It was a good year for rock pile hunting but I had to drive further from home to get to large pieces of woods. The year found me finishing off all the obvious places in northern Fitchburg, many places north of there in Asbhy and Ashburnham, and even getting a few miles into southern NH, in New Ipswich. I also penetrated further north in the area of Dunklee Pond in Hollis, NH. While I continued exploring, readers continued to send pictures and text,
especially from GA (see "Mt Yonah") and from Nova Scotia. However there are
stone turtles, split rocks, piles with hollows, etc, showing up from
everywhere on the east coast. At this point just about everyone who is listening has heard about "Indian stone piles" and the subject is on its way into the mainstream.
Meanwhile, I have not been posting as regularly as in the past. Blog readership is about 1/2 of what it was a year ago. There was that particularly sad episode of people removing the top of a hollow cairn to satisfy a misplaced curiosity about contents. On top of this, I became clearer in my conviction that these large rectangles with hollows are burial mounds. The sense that I am not always welcome to be clambering around on them was particularly strong up there in NH - where the woods are glum. And now I am glum and not sure whether I want to keep up the hunt. For now, I believe I can ignore readership drop-off, ignore the occasional "educated" vandal, and maybe I can hope to find sunnier woods.
January-February
Before the snow shut down exploring, I visited a site on an island in Bowers Brook Harvard. This was a sort of "smoking gun" because of the impossibility of a practical reason for building careful rock piles on an island in the middle of wet marsh.
March
Found the first truly nice collection of "mounds with hollows" in the part of Dover, MA called "Powissett"
I contacted the Trustees of Reservation, who own the land, and they distinguished themselves by a complete lack of interest.
Also in March, I was invited to Harvard to see a lovely spot:
It was here I became aware of the idea that these mounds may have a lingering smell, detectable by dogs.
The way dogs guard a position on tops of these things is eerie.
April (the snow seems to have cleared by now)
Franklin State Forest has several sites, along the headwaters of Mine Brook. For example these old mid-sized domes:
Strawberry Hill in Acton, turned up a first example of a rectangle with hollows, from this part of Acton:
Amazing examples from College Rock (not a new discovery but a new part of this extensive rock pile "region")
May
Snow is long gone now. One sweet isolated example from Benjamin Hill Shirley:
And, speaking of Shirley, what was probably the most noteworthy site for me this year was an un-expected brookside "berm-and-mound" from Spruce Swamp Brook:
The reason this site was noteworthy is that it is in Shirley, where there is not much to be found, AND it is of an unusual configuration, running towards long messy berms. Later this last year, I started associating such berms with the more northern sites in Ashby and southern NH. In retrospect, this site in Shirley may be more of that general nature. This was also a site where I saw a different kind of "smoking gun" consisting of rock piles in a brook valley that had been completely silted over:
June
This was about when I was confirming that
the Fort Devens stone wall map was a useful guide to rock pile sites.

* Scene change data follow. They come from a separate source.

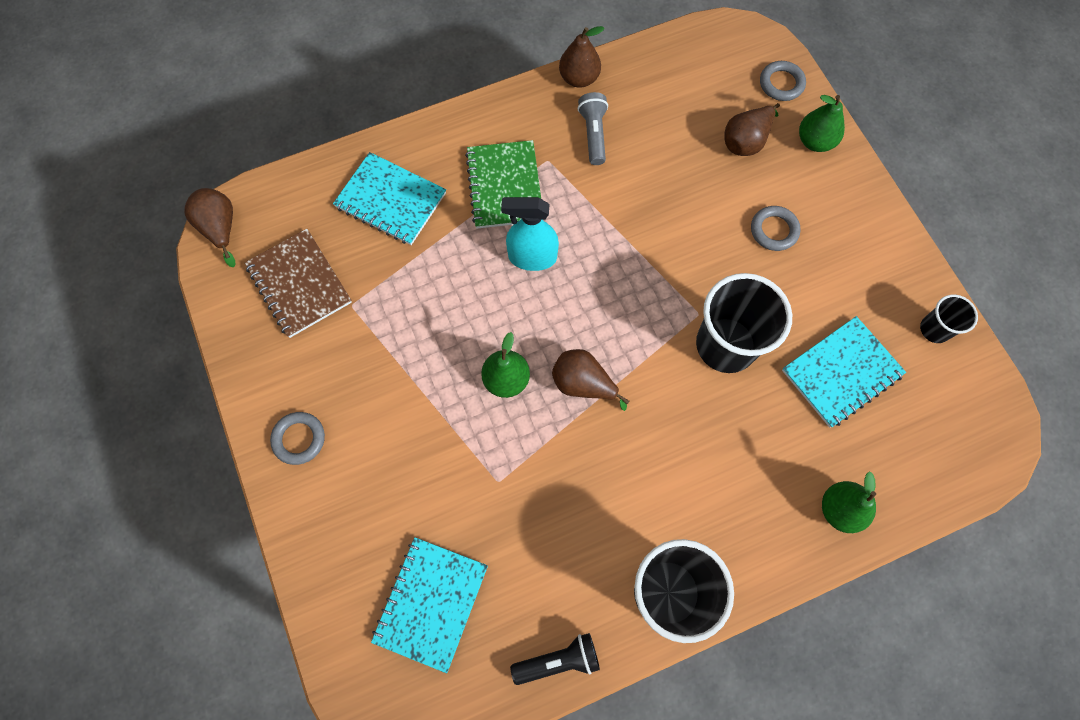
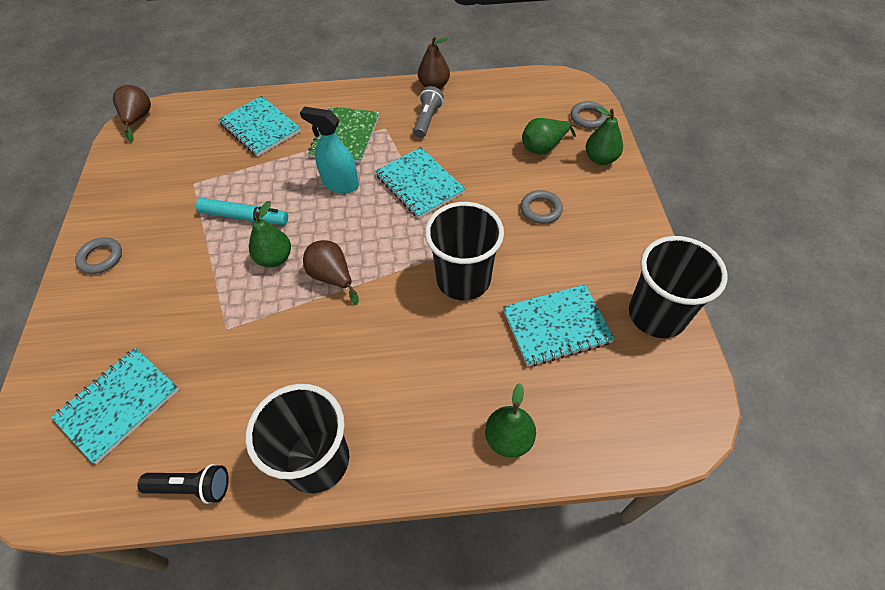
camera: 20 degrees right, 15 degrees down
(299, 284) = (167, 162): brown notebook -> none
(441, 335) = (244, 217): none -> turquoise marker
(625, 232) = (419, 184): none -> turquoise notebook
(746, 141) = (543, 147): brown pear -> green pear
(934, 329) = (656, 315): black cup -> black cup, size x1.98

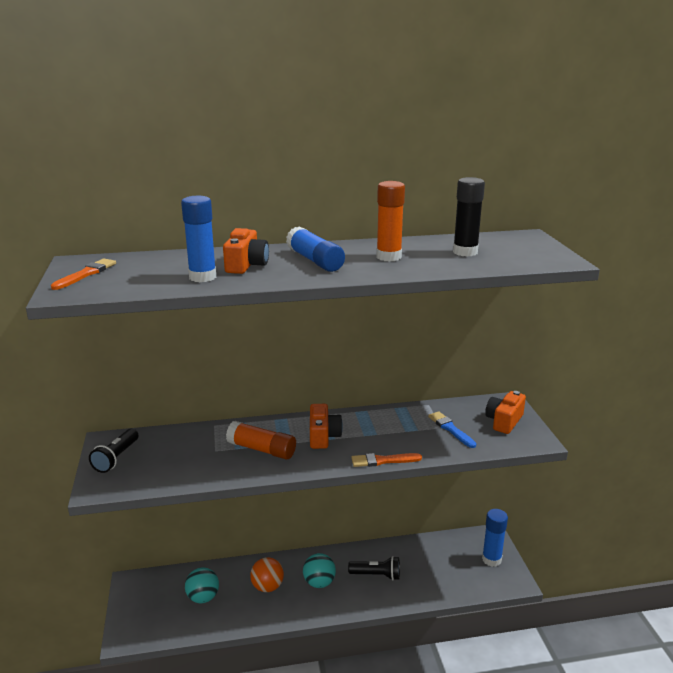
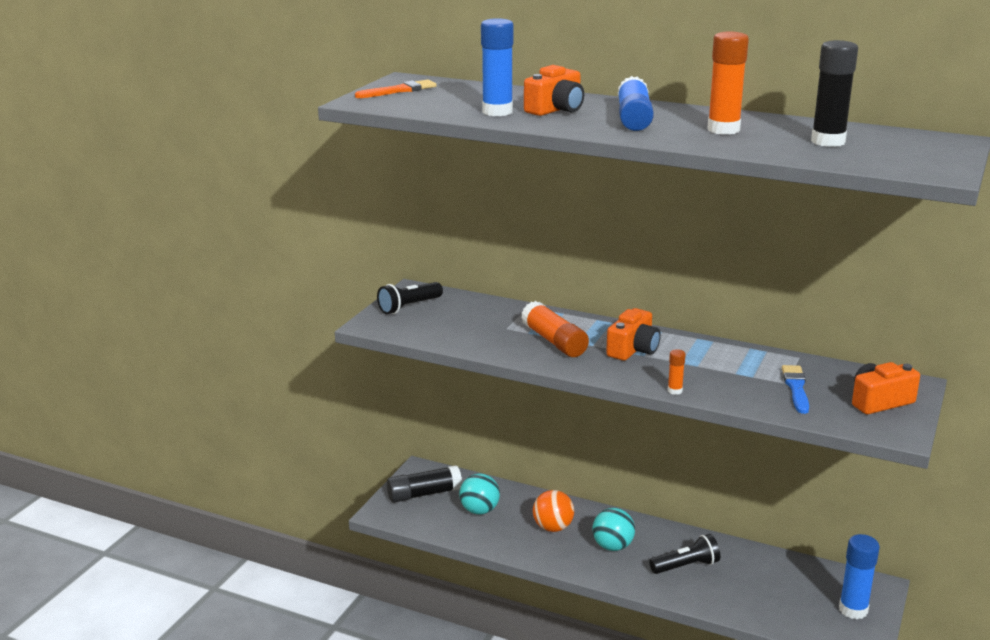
camera: 35 degrees right, 0 degrees up
(148, 603) = (424, 494): none -> black glue stick
(376, 575) = (686, 566): black flashlight -> black flashlight turned 60 degrees counterclockwise
(383, 461) = (675, 391): orange brush -> orange glue stick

Like Duck Pond Ridge in Groton:
Large, fern-covered mounds at Hager Park in Westminster:
East of Watatic Pond, Ashby. A fine set of large debris-covered mounds:
July
A few odds and ends around Sippewissett in Falmouth.
August
Nothing much.
September
The best of NEMBA: a Milford site at the center of a planned casino development:
The largest and, arguably, best stone mound of the year. From High Ridge Wildlife Management area in Westminster. A big mound with a shallow hollow on top and a short stone wall extending from it:
It was also around now that the phrase "Mayans in Georgia" got some currency from the publications of Thornton and the "People of One Fire". We had some fun with the phrase but, in the end, I urge people to treat seriously the whole topic of pan-American mound building cultures. Also paying more attention to terracing.
October
Extended the Blood Rd sites in Groton to include places north of the Crystal Springs entrance. More outlines with hollows:
Also, visited Woodbridge CT and also I gave a talk in Harvard.
More unexpected mounds from the Rubin Land in Boxborough (unexpected cuz I thought I already explored that, but was schooled by a reader)
November
Whittemore Hill in New Ipswich, NH:
It is in these northern lattitudes where the rectangles with hollows are replaced with "elongated berms with bays". Also saw them at Blood Hill and in northwestern Willard Brook:
December
Many beautiful things at Codman Hill in Harvard:
Wondrous but depressing structures from Dunklee Pond in Hollis, NH:
And many other small sites and odds and ends, everywhere in between.
Christmas and New Year's vacation continues and the snow has a decent crust by now. Maybe I'll still have some more finds before the year is done.